Schools

Smart Grid Educational Series Inaugural Seminar

Foothill College will host the Smart Grid Educational Series Inaugural Seminar Tuesday, March 20, from 4 to 7 p.m. in the Foothill College Campus Center in Los Altos Hills. Seating is limited. Admission is free to students who present valid student identification from any school, college or university. General admission is $20. Parking is $3.
The seminar will focus on the role of the customer in making the smart grid a reality. In addition to remarks from Foothill College President Judy C. Miner, Ed.D., and networking opportunities, the seminar will feature a keynote address by Ed Cazalet, as well as a panel discussion by leading energy experts. The panel discussion will be moderated by Erfan Ibrahim, founder and CEO of The Bit Bazaar LLC, A Marketplace for Digital Ideas.
A former technical executive at Electric Power Research Institute, Ibrahim is offering these monthly seminars in collaboration with Foothill College as a public service to bridge the knowledge gap in the industry and inspire a new generation of students, researchers, engineers, and policy experts to understand the technical, policy and business requirements to enable Smart Grids and develop the skill set to design, build and manage the infrastructure in a commercially viable way.
In addition to answering audience members' questions, Cazalet will present Transactive Energy: When It Comes to Electricity, The Customer Needs to Take Charge. According to Cazalet, transactive energy allows each customer-residential, commercial, industrial, and public sector-to choose how much electricity to buy at a fixed price and how much at a variable price. This allows the customer to take charge. Transactive energy also can support low-income customers with low-fixed prices for fixed amounts while enlisting them to follow the sun and the wind with variable prices. The combination of fixed amounts of electricity at fixed prices and variable amounts at variable prices is the core idea of transactive energy. Transactive energy supports customer choice among multiple regulated and competitive suppliers. Suppliers can be neighbors with excess solar electricity, community-owned electricity sources or main grid sources.

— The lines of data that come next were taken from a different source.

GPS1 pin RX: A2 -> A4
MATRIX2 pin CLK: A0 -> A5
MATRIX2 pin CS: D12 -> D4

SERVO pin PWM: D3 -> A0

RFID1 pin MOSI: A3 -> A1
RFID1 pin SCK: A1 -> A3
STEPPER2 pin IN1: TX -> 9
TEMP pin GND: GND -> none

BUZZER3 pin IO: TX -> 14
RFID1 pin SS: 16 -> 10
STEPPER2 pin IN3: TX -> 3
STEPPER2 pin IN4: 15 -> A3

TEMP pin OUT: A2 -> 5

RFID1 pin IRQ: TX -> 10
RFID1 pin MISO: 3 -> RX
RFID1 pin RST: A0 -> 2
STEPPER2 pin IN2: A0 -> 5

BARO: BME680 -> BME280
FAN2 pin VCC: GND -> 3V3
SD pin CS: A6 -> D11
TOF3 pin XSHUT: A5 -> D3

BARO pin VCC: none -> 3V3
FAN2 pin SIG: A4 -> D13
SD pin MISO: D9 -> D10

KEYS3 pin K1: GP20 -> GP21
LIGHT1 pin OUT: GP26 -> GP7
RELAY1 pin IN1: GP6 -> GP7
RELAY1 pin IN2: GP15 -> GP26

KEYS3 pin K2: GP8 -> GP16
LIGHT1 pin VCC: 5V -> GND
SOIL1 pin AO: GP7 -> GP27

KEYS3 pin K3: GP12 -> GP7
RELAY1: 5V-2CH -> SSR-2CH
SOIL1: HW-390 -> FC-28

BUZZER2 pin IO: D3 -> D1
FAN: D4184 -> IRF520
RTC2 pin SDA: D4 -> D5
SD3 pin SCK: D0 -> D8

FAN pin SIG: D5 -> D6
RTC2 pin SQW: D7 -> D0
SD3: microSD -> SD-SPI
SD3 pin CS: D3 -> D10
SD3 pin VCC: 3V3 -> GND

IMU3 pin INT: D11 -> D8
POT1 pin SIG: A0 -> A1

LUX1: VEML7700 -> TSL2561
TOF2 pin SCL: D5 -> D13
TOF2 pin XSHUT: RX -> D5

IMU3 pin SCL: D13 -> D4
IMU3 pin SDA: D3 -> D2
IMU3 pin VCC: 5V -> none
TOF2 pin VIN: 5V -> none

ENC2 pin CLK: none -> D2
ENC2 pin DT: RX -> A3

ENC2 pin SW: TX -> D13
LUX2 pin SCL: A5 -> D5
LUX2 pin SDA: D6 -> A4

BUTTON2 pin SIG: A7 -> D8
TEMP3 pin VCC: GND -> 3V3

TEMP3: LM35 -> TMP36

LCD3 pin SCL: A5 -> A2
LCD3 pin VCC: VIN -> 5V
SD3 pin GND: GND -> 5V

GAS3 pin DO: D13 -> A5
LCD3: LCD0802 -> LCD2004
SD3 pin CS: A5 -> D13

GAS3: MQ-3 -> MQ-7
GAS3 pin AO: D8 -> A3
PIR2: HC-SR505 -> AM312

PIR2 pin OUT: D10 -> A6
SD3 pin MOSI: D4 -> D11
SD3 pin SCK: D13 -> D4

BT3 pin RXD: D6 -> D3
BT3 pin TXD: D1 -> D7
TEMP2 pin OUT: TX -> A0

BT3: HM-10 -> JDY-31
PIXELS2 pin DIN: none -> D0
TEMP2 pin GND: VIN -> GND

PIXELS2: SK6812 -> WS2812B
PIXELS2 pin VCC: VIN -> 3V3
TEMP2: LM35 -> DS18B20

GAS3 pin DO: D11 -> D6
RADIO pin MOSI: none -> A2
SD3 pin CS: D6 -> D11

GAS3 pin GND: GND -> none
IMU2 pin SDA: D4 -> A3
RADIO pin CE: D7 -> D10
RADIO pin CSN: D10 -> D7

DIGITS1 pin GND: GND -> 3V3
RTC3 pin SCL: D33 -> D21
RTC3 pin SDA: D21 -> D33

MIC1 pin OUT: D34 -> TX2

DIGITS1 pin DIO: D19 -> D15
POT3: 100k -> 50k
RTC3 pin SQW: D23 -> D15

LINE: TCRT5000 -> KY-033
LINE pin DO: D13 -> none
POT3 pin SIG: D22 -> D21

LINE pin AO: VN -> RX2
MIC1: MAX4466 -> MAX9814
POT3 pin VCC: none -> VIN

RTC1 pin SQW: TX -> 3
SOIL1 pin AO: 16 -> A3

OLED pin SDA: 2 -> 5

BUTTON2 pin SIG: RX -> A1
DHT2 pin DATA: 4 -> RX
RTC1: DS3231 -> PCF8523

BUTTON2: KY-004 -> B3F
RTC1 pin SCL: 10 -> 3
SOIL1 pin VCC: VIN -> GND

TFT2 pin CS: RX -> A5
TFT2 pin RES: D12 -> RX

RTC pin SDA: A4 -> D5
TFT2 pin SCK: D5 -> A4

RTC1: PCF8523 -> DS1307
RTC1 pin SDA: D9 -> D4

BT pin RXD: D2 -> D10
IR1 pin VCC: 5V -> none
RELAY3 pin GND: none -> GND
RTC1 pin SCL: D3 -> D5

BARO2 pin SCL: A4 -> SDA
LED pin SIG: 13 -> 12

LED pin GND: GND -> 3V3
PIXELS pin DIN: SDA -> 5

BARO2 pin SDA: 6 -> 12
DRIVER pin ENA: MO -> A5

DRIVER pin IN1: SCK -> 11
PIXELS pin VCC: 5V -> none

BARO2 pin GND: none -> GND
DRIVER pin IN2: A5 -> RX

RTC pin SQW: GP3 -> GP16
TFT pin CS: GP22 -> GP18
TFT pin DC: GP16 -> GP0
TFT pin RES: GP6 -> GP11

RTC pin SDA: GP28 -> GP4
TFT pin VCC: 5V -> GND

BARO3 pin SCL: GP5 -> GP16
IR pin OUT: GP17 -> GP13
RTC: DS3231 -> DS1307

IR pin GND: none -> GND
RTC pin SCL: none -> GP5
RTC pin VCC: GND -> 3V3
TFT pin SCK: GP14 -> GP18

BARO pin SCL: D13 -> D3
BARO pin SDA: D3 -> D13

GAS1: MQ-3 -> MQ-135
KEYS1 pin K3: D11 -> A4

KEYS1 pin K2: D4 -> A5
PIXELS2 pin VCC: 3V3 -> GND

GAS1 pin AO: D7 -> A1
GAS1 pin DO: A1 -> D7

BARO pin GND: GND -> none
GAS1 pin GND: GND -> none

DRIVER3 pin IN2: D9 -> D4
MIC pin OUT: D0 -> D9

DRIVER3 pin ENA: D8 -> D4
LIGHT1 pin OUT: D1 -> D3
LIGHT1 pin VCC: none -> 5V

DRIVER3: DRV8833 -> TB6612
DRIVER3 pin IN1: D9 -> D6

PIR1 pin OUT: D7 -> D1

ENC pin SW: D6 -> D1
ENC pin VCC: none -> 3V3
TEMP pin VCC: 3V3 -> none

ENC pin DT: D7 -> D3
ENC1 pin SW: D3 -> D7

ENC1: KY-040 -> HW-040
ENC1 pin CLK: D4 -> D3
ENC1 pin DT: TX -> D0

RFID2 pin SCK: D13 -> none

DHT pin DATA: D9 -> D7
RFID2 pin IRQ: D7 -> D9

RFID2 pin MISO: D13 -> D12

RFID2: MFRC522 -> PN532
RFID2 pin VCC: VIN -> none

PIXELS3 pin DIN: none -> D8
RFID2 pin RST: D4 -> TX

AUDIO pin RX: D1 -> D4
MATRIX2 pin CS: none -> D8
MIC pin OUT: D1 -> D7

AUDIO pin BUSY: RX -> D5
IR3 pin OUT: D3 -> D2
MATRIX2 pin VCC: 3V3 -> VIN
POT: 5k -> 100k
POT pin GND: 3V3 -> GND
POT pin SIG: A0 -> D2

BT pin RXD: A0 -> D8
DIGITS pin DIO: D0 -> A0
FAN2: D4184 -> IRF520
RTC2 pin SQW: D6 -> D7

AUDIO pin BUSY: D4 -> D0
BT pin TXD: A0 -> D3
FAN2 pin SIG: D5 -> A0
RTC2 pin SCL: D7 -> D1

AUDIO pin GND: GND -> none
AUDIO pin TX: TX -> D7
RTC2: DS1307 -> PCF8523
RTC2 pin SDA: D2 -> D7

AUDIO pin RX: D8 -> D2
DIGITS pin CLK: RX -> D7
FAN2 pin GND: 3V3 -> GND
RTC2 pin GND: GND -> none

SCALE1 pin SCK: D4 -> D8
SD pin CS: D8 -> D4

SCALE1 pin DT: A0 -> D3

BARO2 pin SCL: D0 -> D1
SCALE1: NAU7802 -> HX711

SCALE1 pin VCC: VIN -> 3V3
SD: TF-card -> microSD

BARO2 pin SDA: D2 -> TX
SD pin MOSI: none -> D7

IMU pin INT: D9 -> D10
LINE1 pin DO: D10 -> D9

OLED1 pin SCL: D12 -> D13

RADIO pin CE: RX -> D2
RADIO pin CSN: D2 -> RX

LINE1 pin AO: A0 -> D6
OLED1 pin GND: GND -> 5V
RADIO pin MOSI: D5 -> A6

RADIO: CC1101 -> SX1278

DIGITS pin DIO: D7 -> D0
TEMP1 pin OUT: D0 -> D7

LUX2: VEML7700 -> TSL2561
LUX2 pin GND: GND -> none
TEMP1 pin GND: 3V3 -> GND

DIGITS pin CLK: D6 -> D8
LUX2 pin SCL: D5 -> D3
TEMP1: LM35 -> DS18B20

Electricity transactions can be in local micro-markets with grid connections to regional suppliers. The idea is that any party can automatically buy or sell electricity with any other party at the best fixed or variable price. Customers need to take charge and support policy changes by the California Public Utilities Commission to implement transactive energy.
Cazalet is chief executive officer of TeMIX, Inc., [www.temix.net], a transactive energy services company; vice president of MegaWatt Storage Farms, Inc., [www.megawattsf.com], a renewable energy storage developer; and CEO of The Cazalet Group [www.cazalet.com].  He is also co-chairman of the federal committee that developed standards for transactive energy. Appointed by then-Governor Arnold Schwarzenegger, he previously served as a governor of the California Independent System Operators. He was a founder and CEO of Automated Power Exchange, Inc., [www.apx.com], and has 40 years of electricity experience. He is an engineer and holds a doctorate specializing in electricity pricing from Stanford University.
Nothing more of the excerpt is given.